ProPublica's reports on lavish gifts and favors handed out to several U.S. Supreme Court justices earned the nonprofit the prestigious Pulitzer Prize for public service journalism on Monday. File Photo by Bonnie Cash/UPI

May 6 (UPI) -- This year's top Pulitzer Prizes for outstanding journalism were awarded Monday to the nonprofit online news outlet ProPublica, a Santa Cruz, Calif., community news site and the New York Times, among others.

Joshua Kaplan, Justin Elliott, Brett Murphy, Alex Mierjeski and Kirsten Berg of ProPublica were awarded the prestigious 2024 Pulitzer Prize for public service journalism for their "groundbreaking and ambitious" reporting on favors handed out by politically connected billionaires to several U.S. Supreme Court justices.

Their reports published last year "pierced the thick wall of secrecy" surrounding the court to expose "lavish gifts and travel" that prompted the court to adopt its first code of conduct, the Pulitzer committee said in a statement.

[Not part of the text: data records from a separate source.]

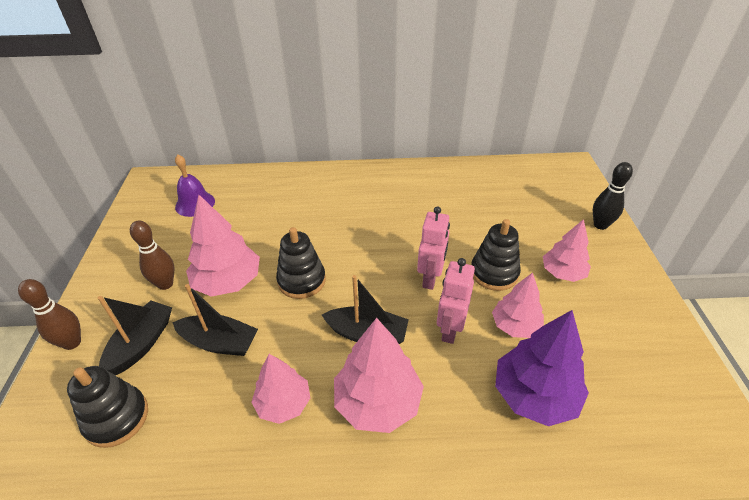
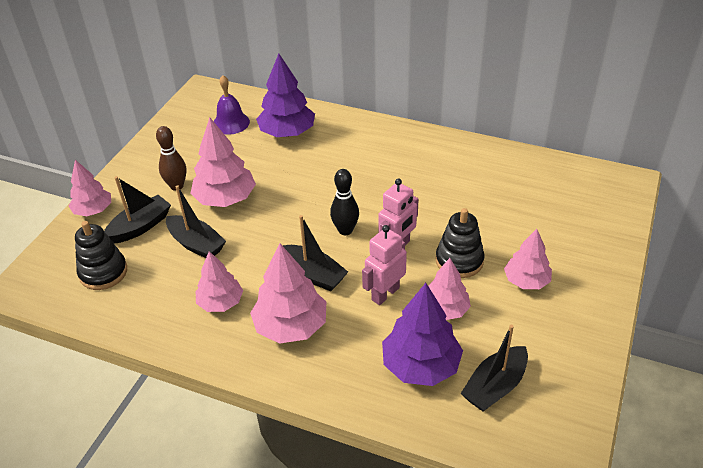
camera: 25 degrees right, 0 degrees up
(72, 343) = (93, 210): brown bowling pin -> pink tree
(258, 199) = (287, 132): none -> purple tree
(301, 280) = (285, 216): black stacking toy -> none
(600, 225) = (605, 249): black bowling pin -> black bowling pin (345, 230)
(615, 390) = (495, 386): none -> black boat

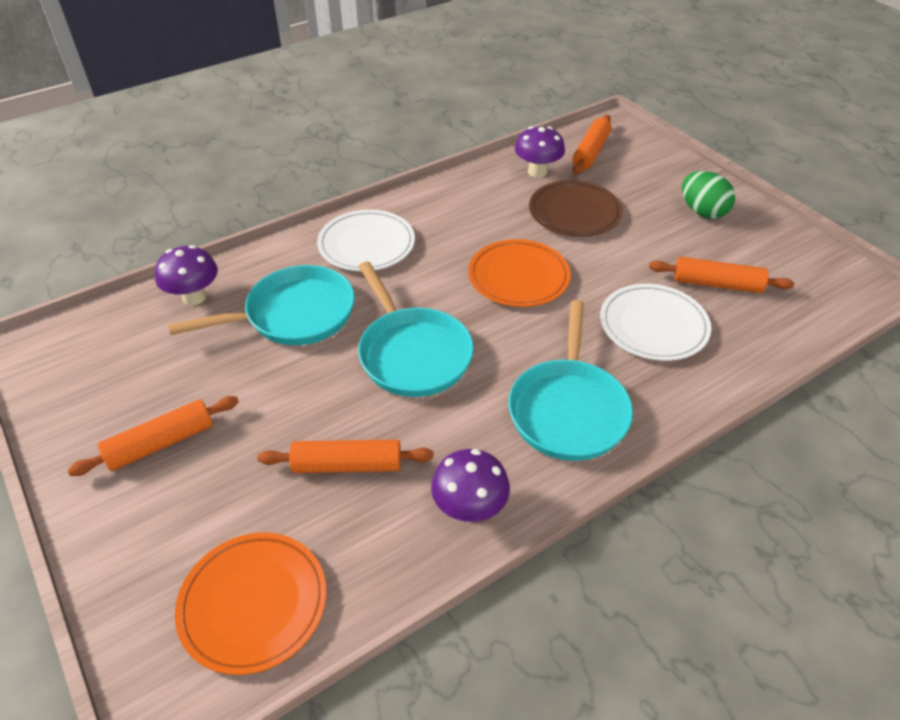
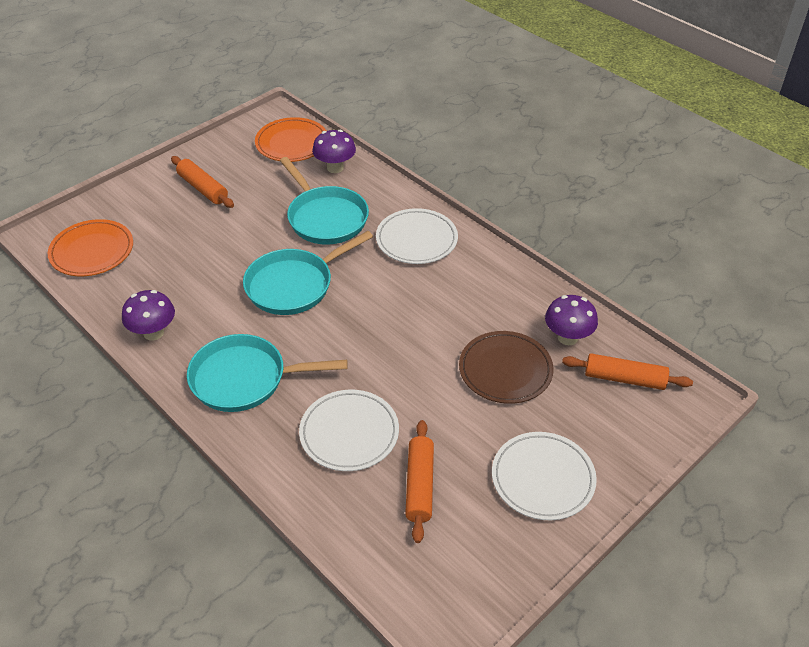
camera: 80 degrees right, 0 degrees up
(347, 465) = (188, 270): orange rolling pin -> none
(518, 277) = (396, 337): orange plate -> orange plate (292, 143)
(702, 212) = (543, 478): green egg -> white plate

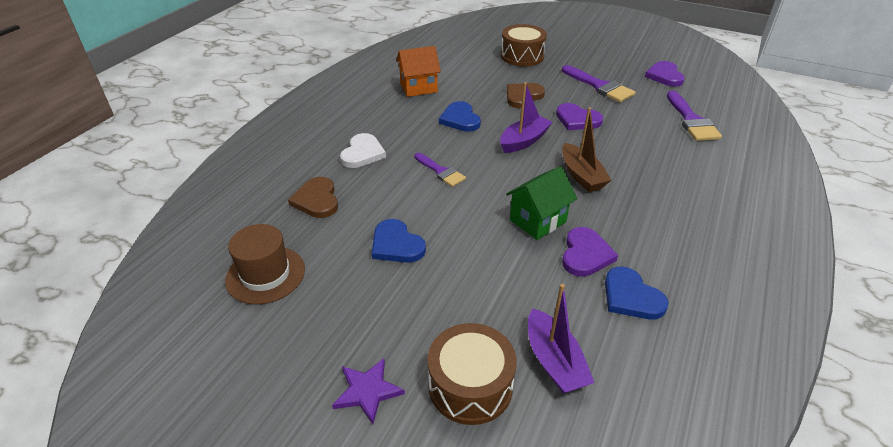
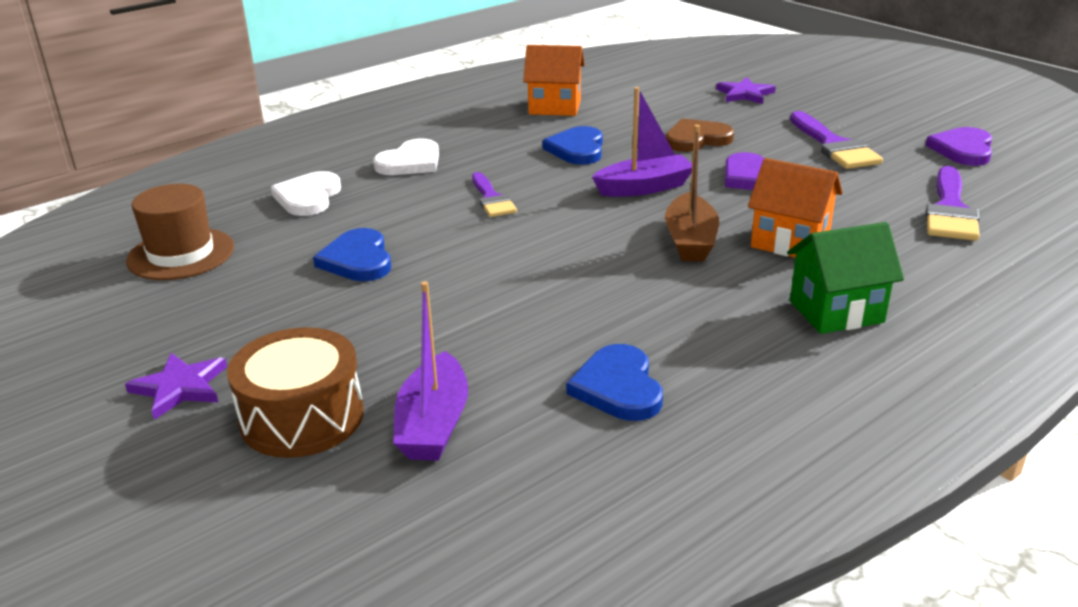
camera: 25 degrees right, 10 degrees down
(317, 200) = (308, 197): brown heart -> white heart
(522, 56) = (745, 94): brown drum -> purple star
(537, 221) = (570, 276): green house -> green house (836, 312)
(585, 254) = (600, 326): purple heart -> none
(633, 163) = (790, 242): none -> orange house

It was the seventh Pulitzer Prize for ProPublica.

In all, Columbia University's 108th Annual Pulitzer Prizes in Journalism, Letters, Drama and Music saw awards handed out in 23 categories, most of which earn the winners a certificate and $15,000 in cash.

The award for breaking news journalism was a surprise, going to the small community news website Lookout Santa Cruz for its coverage of the catastrophic January 2023 floods in Santa Cruz County.

This category in the past has been won by much larger and established newspapers such as the Los Angeles Times, the Miami Herald and the Minneapolis Star Tribune.

Lookout deserved the honor for its "detailed and nimble community-focused coverage, over a holiday weekend, of catastrophic flooding and mudslides that displaced thousands of residents and destroyed more than 1,000 homes and businesses," the committee said.

Meanwhile, the much-coveted prize in investigative reporting went to Hannah Dreier of The New York Times for a "deeply reported" series of stories on the widespread exploitation of migrant child labor in the United States and the "corporate and governmental failures that perpetuate it."

Dreier also won the 2019 feature writing prize for her stories on criminal gang MS-13 while writing for ProPublica.

In all, the Times and the Washington Post each collected a trio of Pulitzer Prizes on Monday. The latter was a co-winner in the National Reporting category for a "sobering examination" on the AR-15 semi-automatic rifle, which "forced readers to reckon with the horrors wrought by the weapon often used for mass shootings in America," the committee said.